The deciding factor is simple. If your problem is finding and shaping data, Clay or Apollo should be on the shortlist. If your problem is that the data sits there while reps fall behind on the work around it, Zig is the platform to evaluate.

See how Zig turns prospecting and enrichment into completed execution.

Final Verdict: Clay vs Apollo vs Zig

There’s no universal winner because Clay, Apollo, and Zig solve different parts of the sales workflow. Apollo is the best fit when you want a contact database, prospecting, enrichment, outbound sequencing, and CRM sync in one platform. Clay is the best fit when you want custom enrichment workflows, multi-provider orchestration, AI research, and more control over how leads get built and routed. Zig is the best fit when enriched leads need to turn into completed execution: outreach, CRM updates, follow-ups, meeting prep, and pipeline hygiene.

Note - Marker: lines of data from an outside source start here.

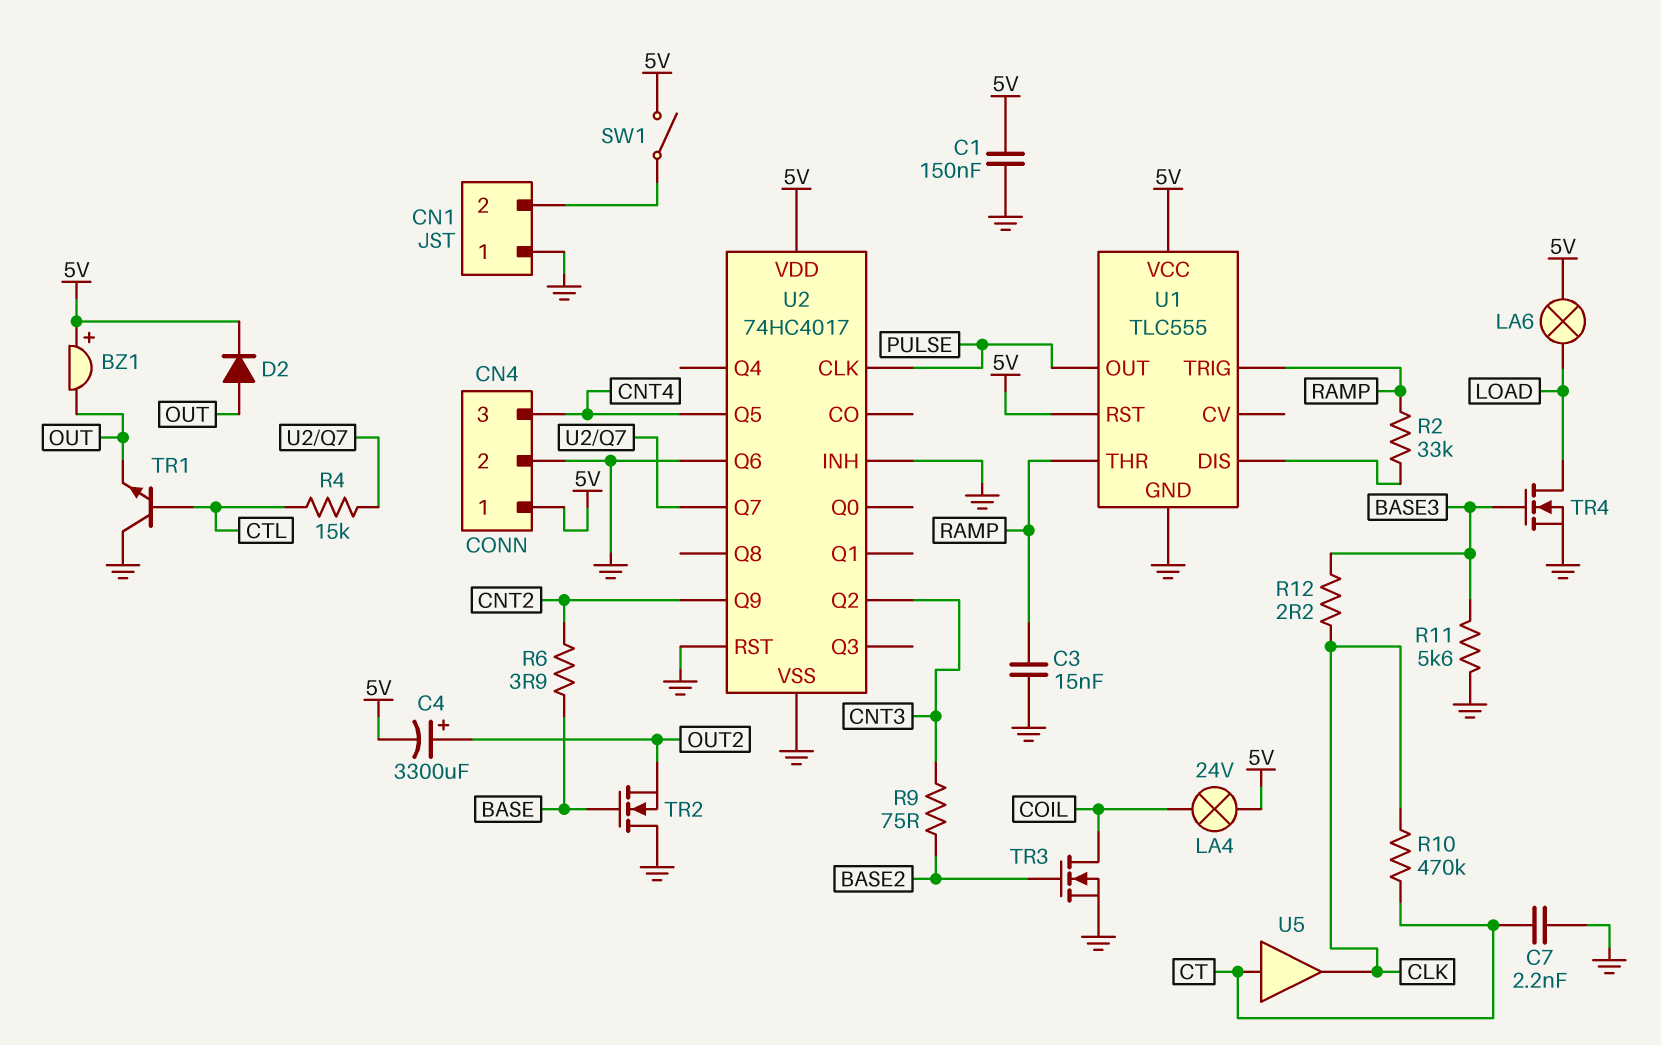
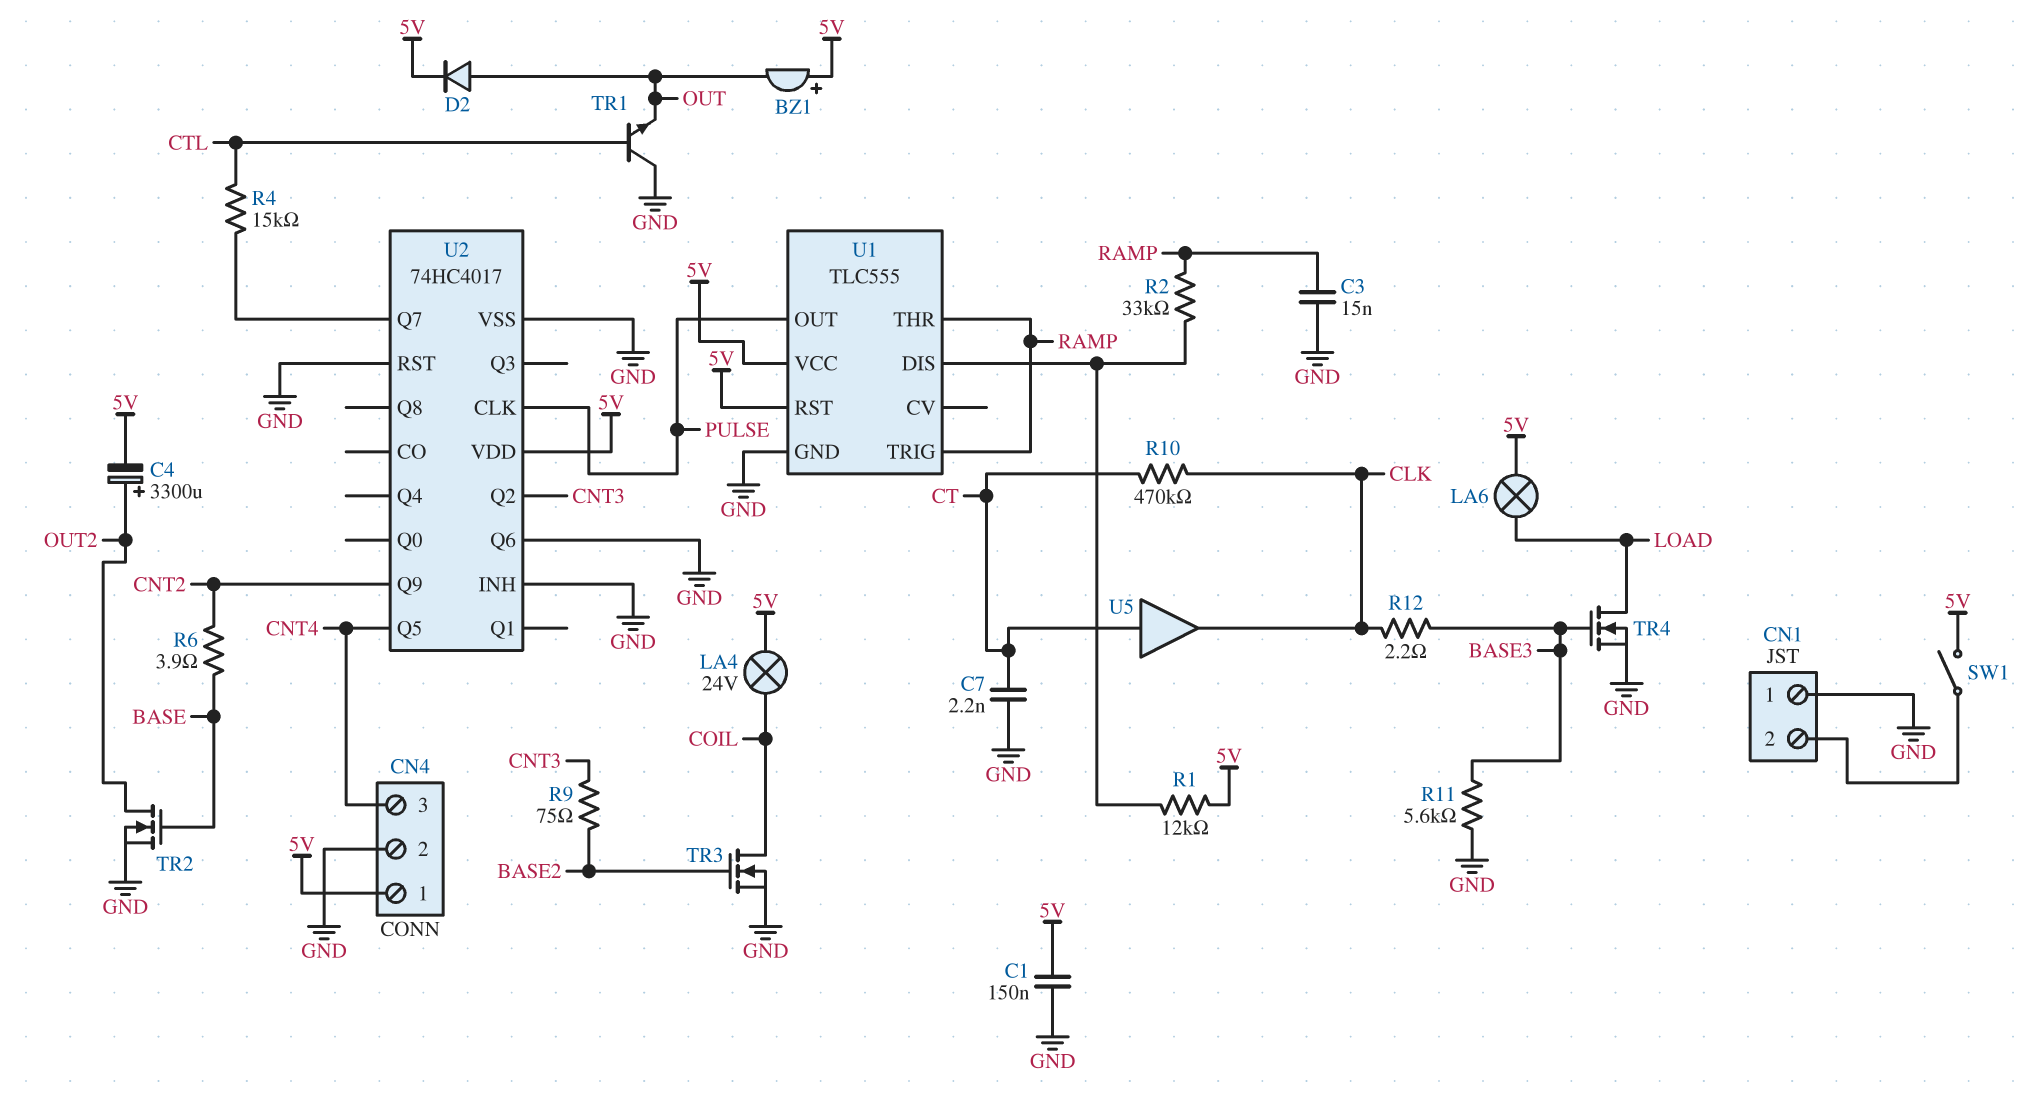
R1: none -> 12k (5V, U1/DIS)
TR2: NMOS (G BASE, D GND, S OUT2) -> NMOS (G BASE, D OUT2, S GND)

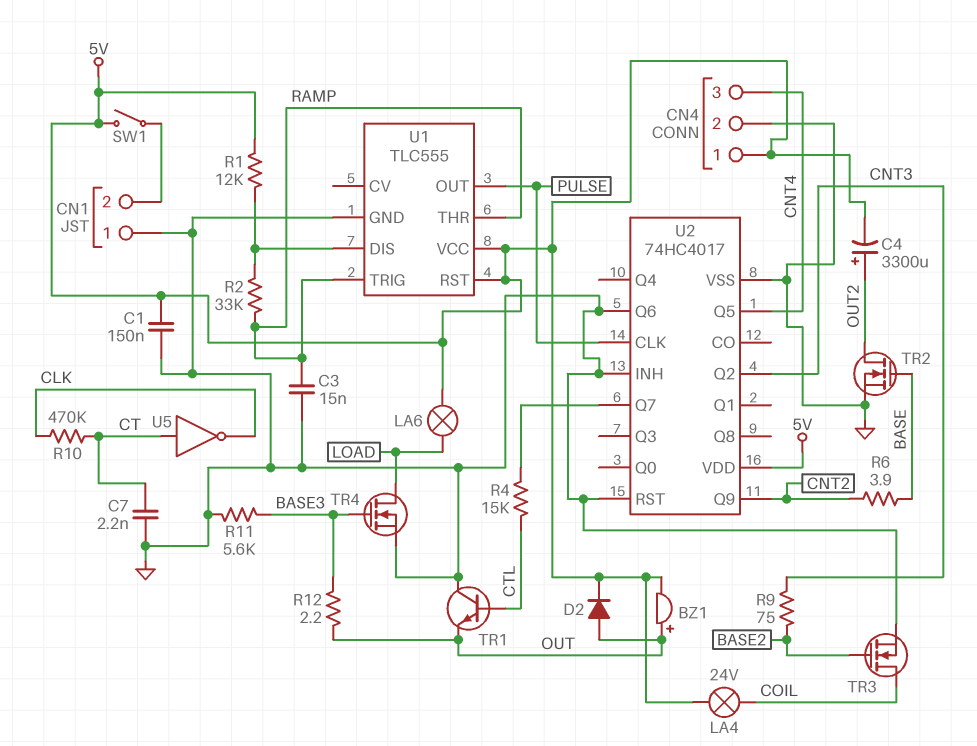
BZ1: buzzer (plus 5V, minus OUT) -> buzzer (plus OUT, minus 5V)
R12: 2.2 (BASE3, CLK) -> 2.2 (BASE3, OUT)
U5: buffer (in CT, out CLK) -> NOT (in CT, out CLK)

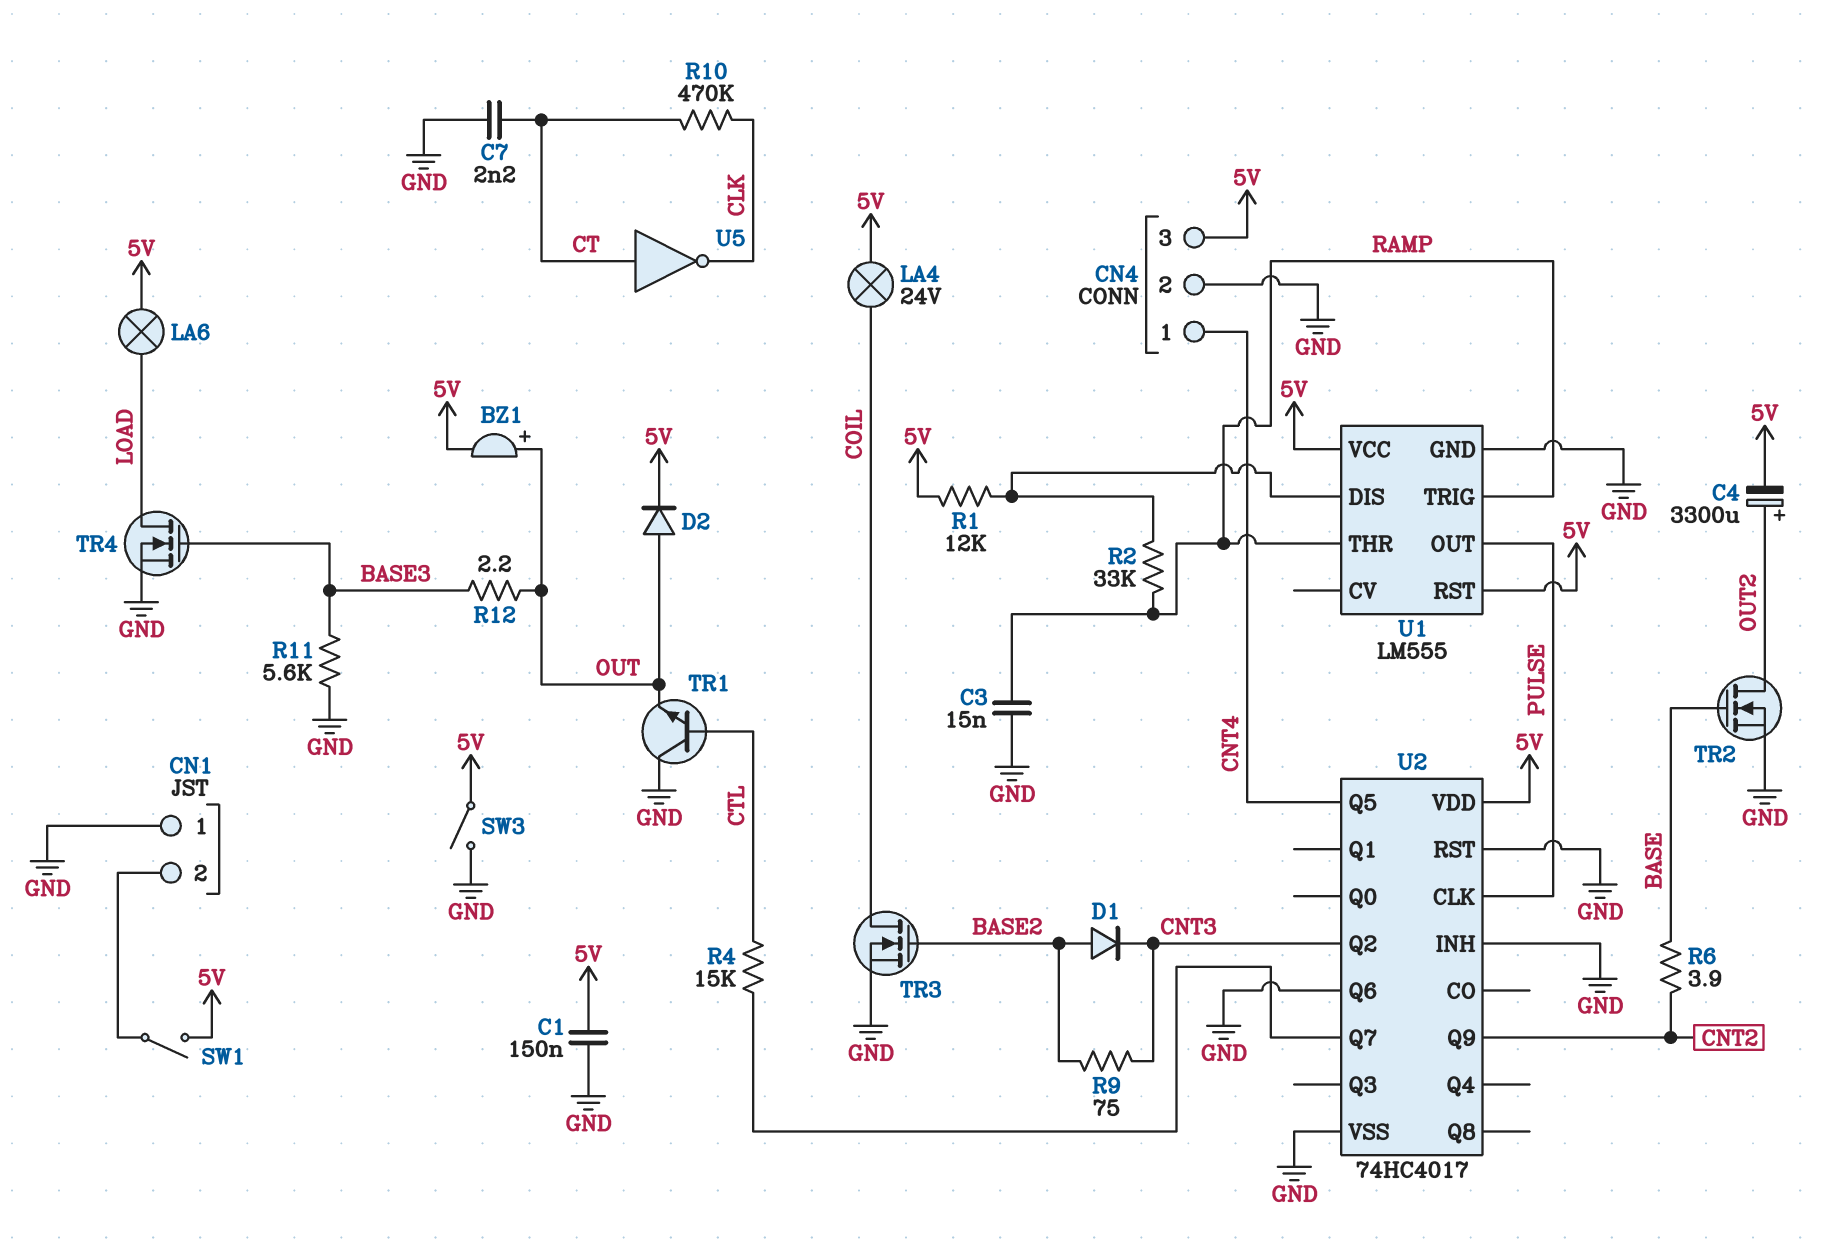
CN4 pin 1: 5V -> CNT4
CN4 pin 3: CNT4 -> 5V
D1: none -> diode (A BASE2, K CNT3)
SW3: none -> switch (5V, GND)
U1: TLC555 -> LM555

For many teams, the practical answer isn’t one tool. It’s a division of labor: Apollo for data, Clay for orchestration, and Zig for execution.

If you already have the data and the gap is the work that happens next, book a demo to see how Zig handles follow-up, CRM updates, prep, and pipeline movement.

Frequently Asked Questions

Clay Vs Apollo: Which Is Better For B2B Lead Enrichment In 2026?

Clay is better for custom enrichment workflows, waterfall enrichment, multi-provider validation, CRM enrichment, and GTM engineering. Apollo is better for teams that want a built-in B2B contact database, basic enrichment, prospecting, outbound sequences, and CRM sync in one platform.

What’s The Difference Between Clay And Apollo?

Clay is a GTM workflow and enrichment orchestration platform, while Apollo is a sales intelligence and outreach platform with a built-in contact database. Clay gives RevOps and GTM teams more control over enrichment logic, while Apollo gives reps and sales teams a faster way to find prospects, enrich contacts, and start outbound.

How Does Zig Compare To Clay And Apollo?

Zig isn’t another enrichment database. Clay helps teams orchestrate and enrich lead data, while Apollo helps teams find prospects and run outbound workflows. Zig executes the work after lead generation, including outreach, CRM updates, meeting prep, follow-ups, and pipeline hygiene.

Which Has Better Data Quality, Clay Or Apollo?

It depends on your market, ICP, region, persona, and workflow. Apollo gives teams one built-in database for prospecting, enrichment, and outbound. Clay can combine multiple providers, AI research, and enrichment steps, which may improve coverage or validation when the workflow is built well.

Which Is More Cost-Effective, Clay Or Apollo?

Apollo may be more cost-effective when you want prospecting, enrichment, outbound, and CRM sync in one simpler platform. Clay may be more cost-effective when custom workflows improve data quality, reduce manual research, or replace several disconnected enrichment tools. The right answer depends on workflow complexity, data volume, credit usage, and who will manage the system.

How Do Clay And Apollo Handle CRM Enrichment Differently?

Apollo enriches and syncs data from its built-in database into CRMs like Salesforce and HubSpot, while Clay gives RevOps teams more control over enrichment logic before or during CRM updates. Zig is different again because it helps update and maintain CRM records after sales interactions, rather than only enriching records before outreach.

Clay Vs Apollo Vs ZoomInfo: Which Wins On Accuracy?

ZoomInfo is usually evaluated for enterprise-grade database coverage, Apollo for accessible prospecting and outbound, and Clay for combining multiple providers through custom enrichment workflows. Accuracy depends on region, persona, data type, refresh needs, and how the workflow is configured.

Which Works Better With HubSpot And Salesforce, Clay Or Apollo?

Apollo is often easier for teams that want direct prospecting, enrichment, outbound, and CRM sync with HubSpot or Salesforce. Clay is better for RevOps teams that want custom enrichment, field mapping, waterfall logic, and multi-source validation before updating CRM records. Zig fits when the team needs CRM updates and sales follow-through after the activity happens.